By Johanna Bolinder, Head of Health & Sustainability, Spoon Guru (www.spoon.guru)
From April, the UK Government has implemented legislation which requires the out of home food sector to display calorie information on menus and food items. These rules have been put in place to help the public make healthier, informed choices when eating out. “In a Public Health England survey on calorie reduction, 79% of respondents said they think that menus should include the number of calories in food and drinks”.
Eating out is usually seen as an occasional treat, however for some households this has become habitual. According to Mintel report, the COVID-19 pandemic initiated a surge of demand in home delivery services and gave more varied food choices for consumers. It also declared “half of Britons ordered takeaways from fast food burger/ chicken outlets in 2021, reaching the highest point since we started to track this measure in May 2017”.

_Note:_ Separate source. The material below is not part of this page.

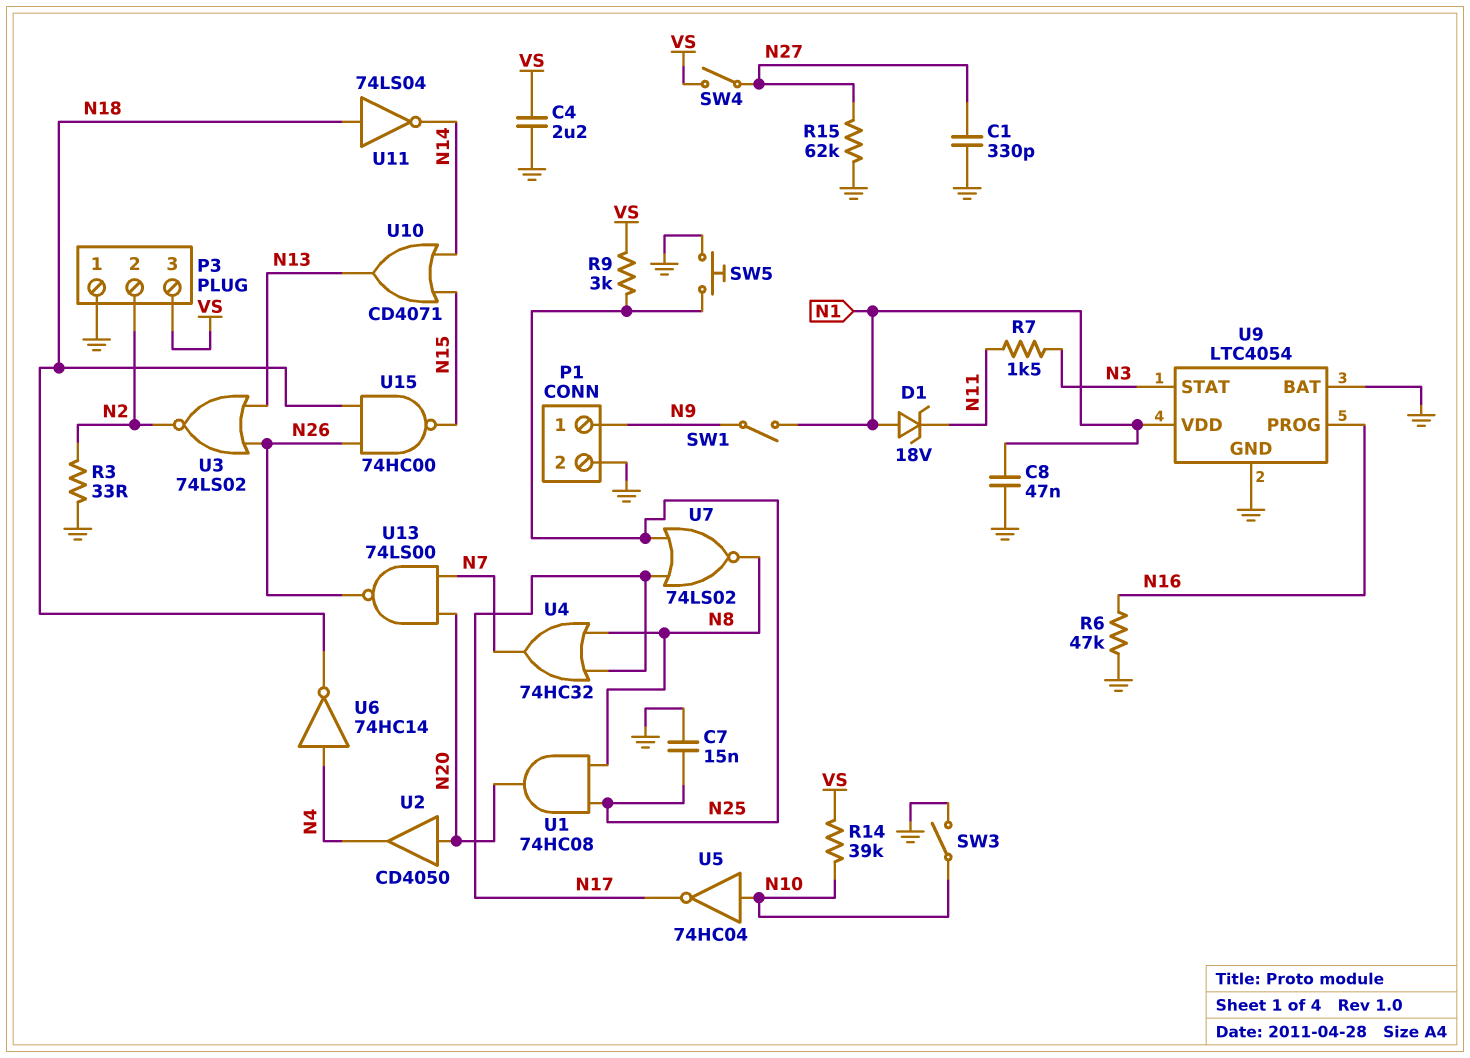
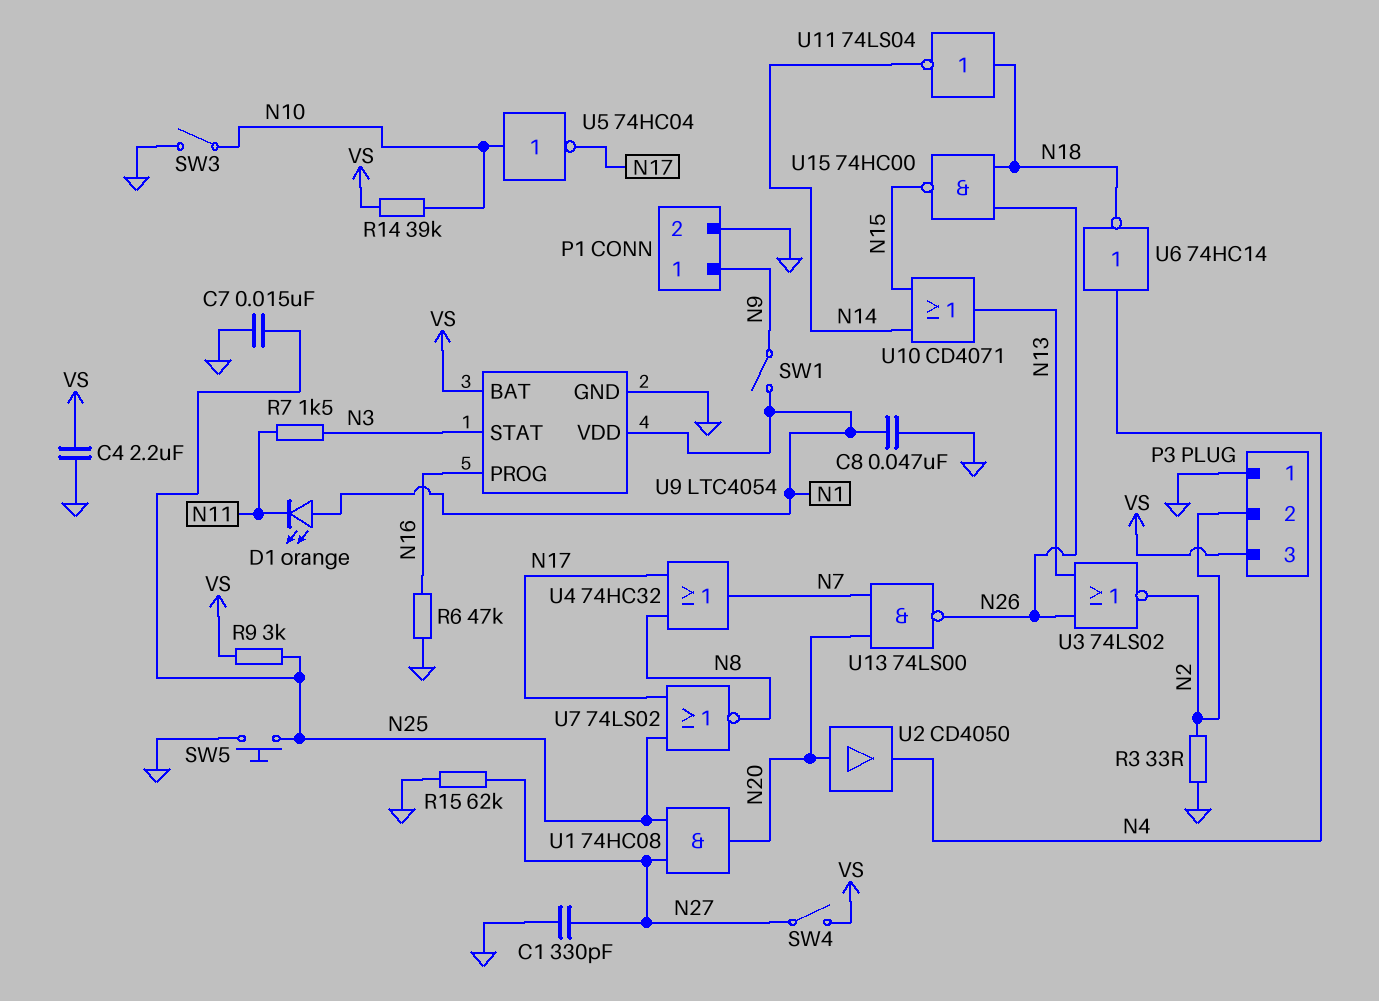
D1: zener 18V (A N1, K N11) -> LED orange (A N1, K N11)
U1: AND 74HC08 (in N8, in N25, out N20) -> AND 74HC08 (in N25, in N27, out N20)
U9 pin BAT: GND -> VS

This policy has been put in place as our diets in the UK are becoming detrimental to our health overtime as a population. There needs to be changes in our food environments and calorie labelling on menus is one way the Government can respond to a public health crisis.
Calorie labelling has been in place in the retail environment for many years, and there is no reason the out of home sector should not also be held accountable to the same standards as retail. Transparency is key in order to convey trustworthy information to consumers and until now this was not clear in the restaurant space. Consumers can now make informed choices and get more information on the items they are choosing to eat. Whether this policy will have a large impact on reducing calories in the UK diet or not is still uncertain, as much of consumer food choice still needs elements of self-regulation, this continues to be underpinned through educating consumers on healthier choices.
However, no public health policy is a one size fits all approach, the UK has 1.25 million people suffering from eating disorders that oppose this legislation. Calorie labelling is not an exact science and does not represent other areas of food choice such as taste, cost, cultural preference, nutritional quality of a meal and this should also be understood. The UK Government has compassion for this limiting aspect of the legislation and allows menus to be presented without calorie labelling if requested.